The following was a published press release from Senator John McCain’s office on June 28, 2013: (To view it on Senator McCain’s webpage, click here.)
SENATORS McCAIN AND FLAKE CALL ON ELECTED OFFICIALS IN VERDE RIVER WATERSHED TO PROTECT WATER SUPPLY
June 28, 2013
Washington, D.C. – U.S. Senators John McCain (R-AZ) and Jeff Flake (R-AZ) sent a letter to elected officials in the Verde River Watershed urging them to develop a long-term water management strategy that protects the Verde River. Letters were sent to Yavapai County Board of Supervisors Chairman Chip Davis, Gila County Board of Supervisors Chairman Michael Pastor, Prescott Mayor Marlin Kuykendall, Prescott Valley Mayor Harvey C. Skoog, Sedona Mayor Rob Adams, Camp Verde Mayor Bob Burnside, Cottonwood Mayor Diane Joens, Clarkdale Mayor Don Von Gausig, Jerome Mayor Nicole Check, Fort McDowell Yavapai Nation Tribal Chairman Clinton Pattea, Yavapai-Apache Nation Tribal Chairman David Kwail, and Yavapai-Prescott Indian Tribe Sr. Tribal Chairman Ernest Jones. The U.S. Geological Survey study referenced in the letter can be found HERE .
A sample letter is below.
June 27, 2013
Dear Mayor or Chairman:
We are writing to you and neighboring elected officials in the Verde River Watershed to urge you to develop a long-term water management strategy that protects the Verde River.

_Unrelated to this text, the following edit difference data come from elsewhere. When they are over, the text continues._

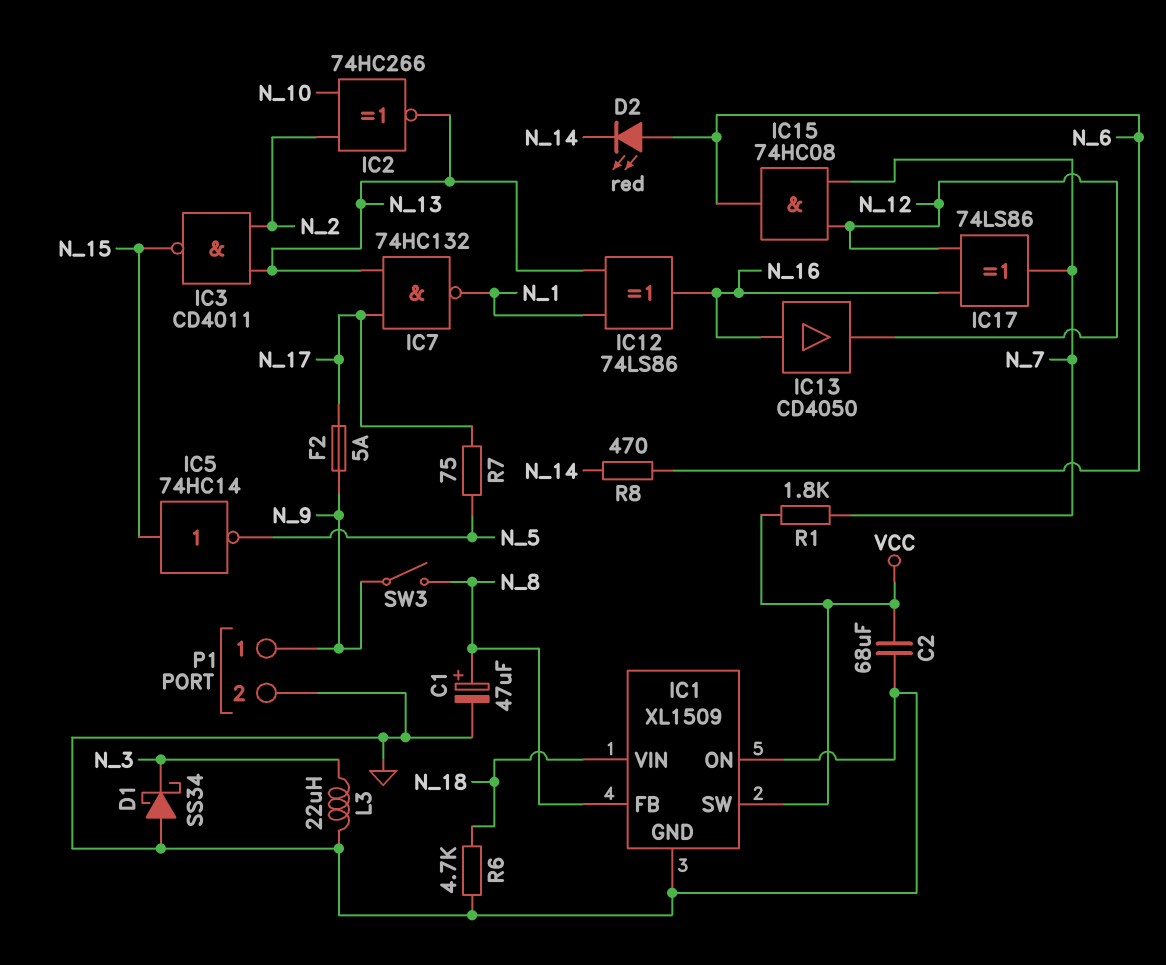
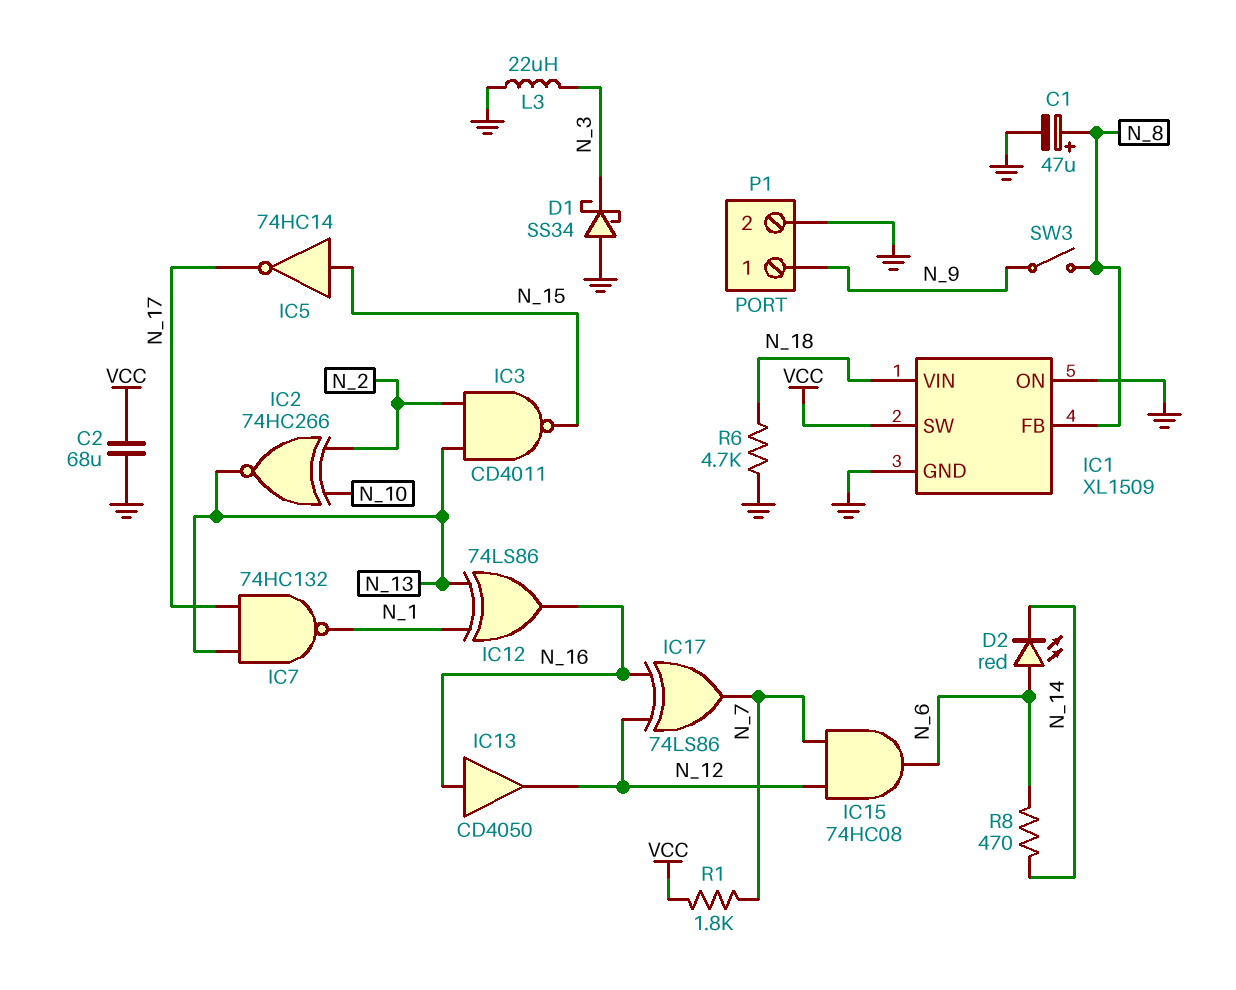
F2: 5A (N_9, N_17) -> none
IC5: NOT 74HC14 (in N_15, out N_5) -> NOT 74HC14 (in N_15, out N_17)
R7: 75 (N_5, N_17) -> none

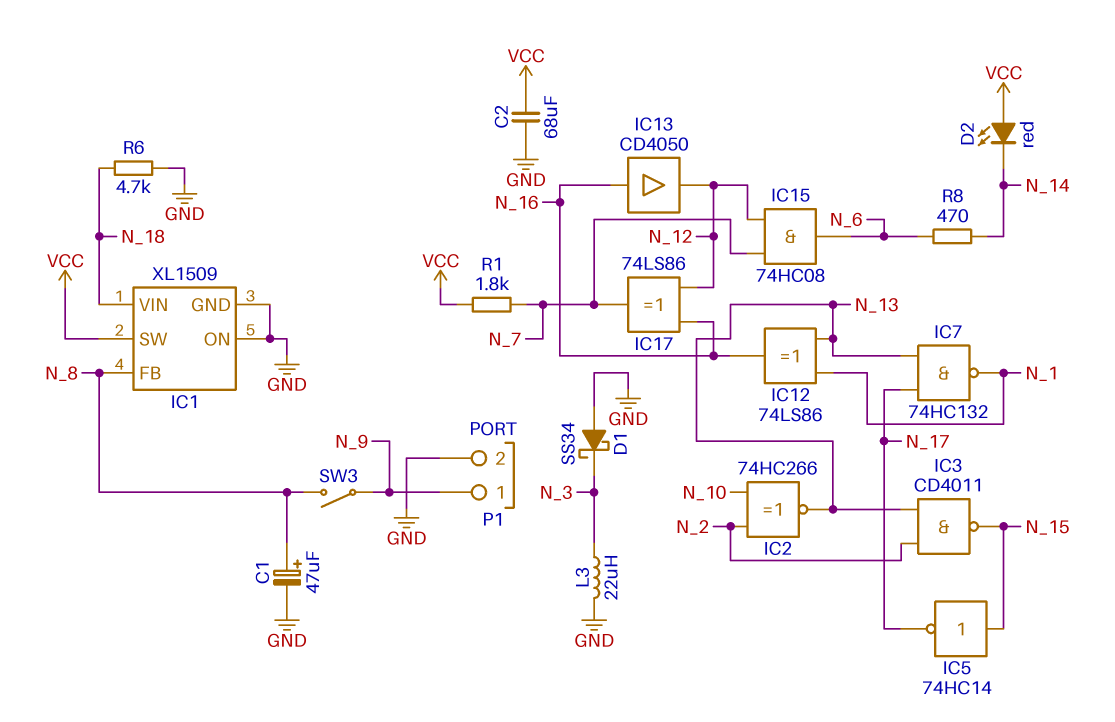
D2: LED red (A N_6, K N_14) -> LED red (A VCC, K N_14)

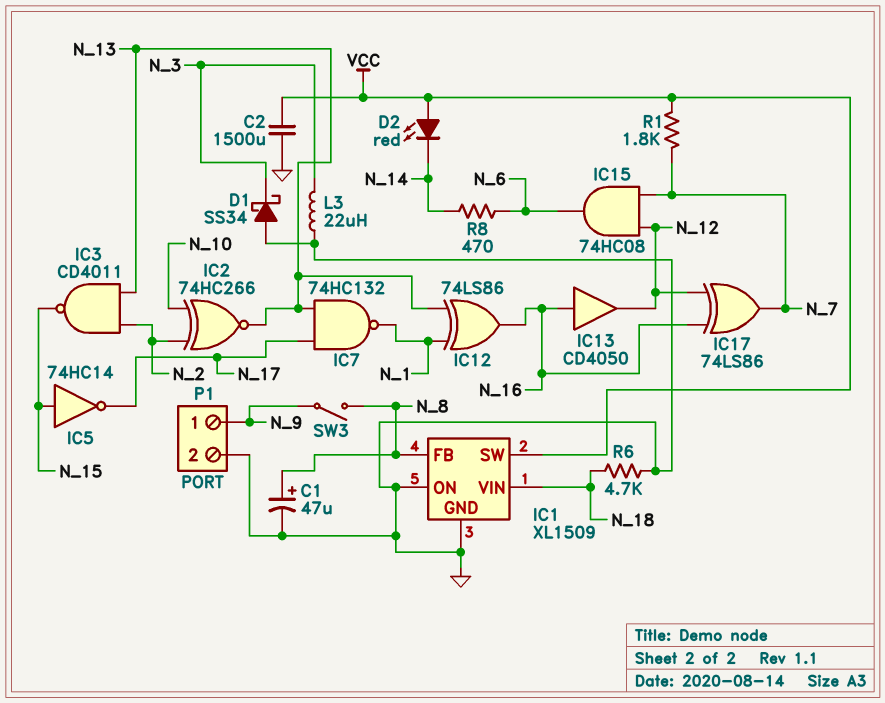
C2: 68uF (GND, VCC) -> 1500uF (GND, VCC)

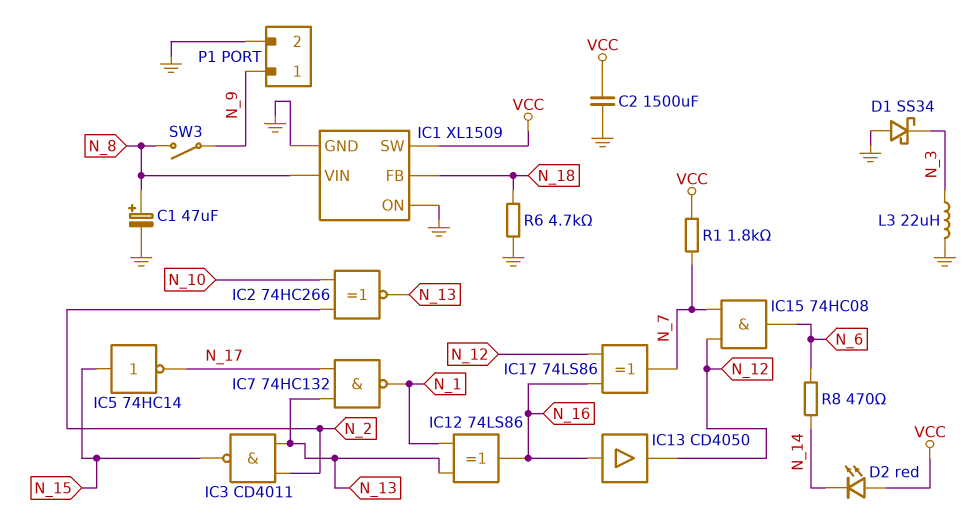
IC1 pin FB: N_8 -> N_18
IC1 pin VIN: N_18 -> N_8

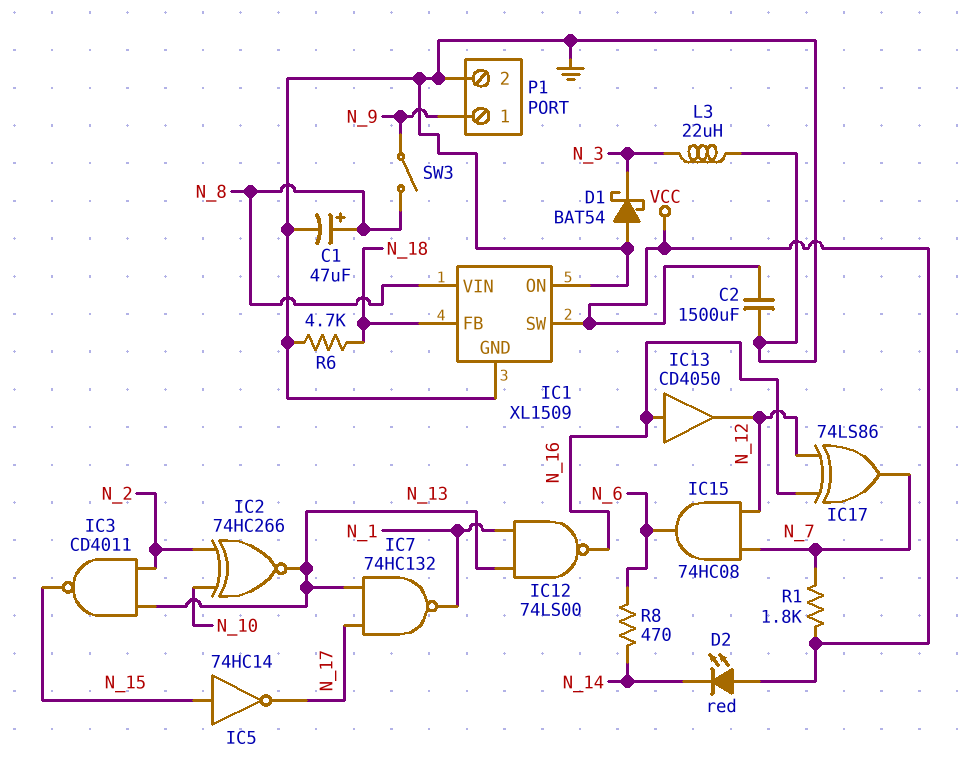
D1: schottky SS34 (A GND, K N_3) -> schottky BAT54 (A GND, K N_3)
IC12: XOR 74LS86 (in N_1, in N_13, out N_16) -> NAND 74LS00 (in N_1, in N_13, out N_16)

Earlier this year, the U.S. Geological Survey, in cooperation with the Verde River Basin Partnership and the Town of Clarkdale, studied the Verde River and generated a water budget for the Verde Valley that accounts for long-term population growth in the region (“Human Effects on the Hydrologic Systems of the Verde Valley, Central Arizona, 1910-2005 and 2005-2110, Using a Regional Groundwater Flow Model”). The USGS predicted that over the next 100 years the annual baseflow of the Verde River will decrease up to another 8,600 acre-feet and that groundwater wells in parts of the Verde Valley will drop below 100-feet with some running dry. What’s more, the USGS concluded that some of the current decreases in flows could be “attributable to groundwater withdrawals upstream and upgradient of the Clarkdale gage.” Such a finding raises concerns about the impact of future pumping across the larger region and how it might affect the watershed.
We believe the study serves as a call to action. In order to ensure the region’s future prosperity, we view it essential that you and your neighbors protect both groundwater supplies and the Verde’s riparian habitat. We also believe the study and the water budget developed by USGS can be an extremely useful tool in helping you develop a water management strategy. We urge you to take advantage of those findings and use them as actionable data. Likewise, we are committed to working with you, where there is a suitable role for the federal government, to develop a long-term water management strategy for the Verde River.
It’s clear that the current water uses in the Verde River Watershed are unsustainable, with communities on a path that will distress the Verde River, dry up groundwater wells, and weaken the economic prosperity of the area. We urge you to lead your community into taking a new path that balances current uses with future growth in a manner that protects the River for the enjoyment of future generations. We stand ready to help you in that effort.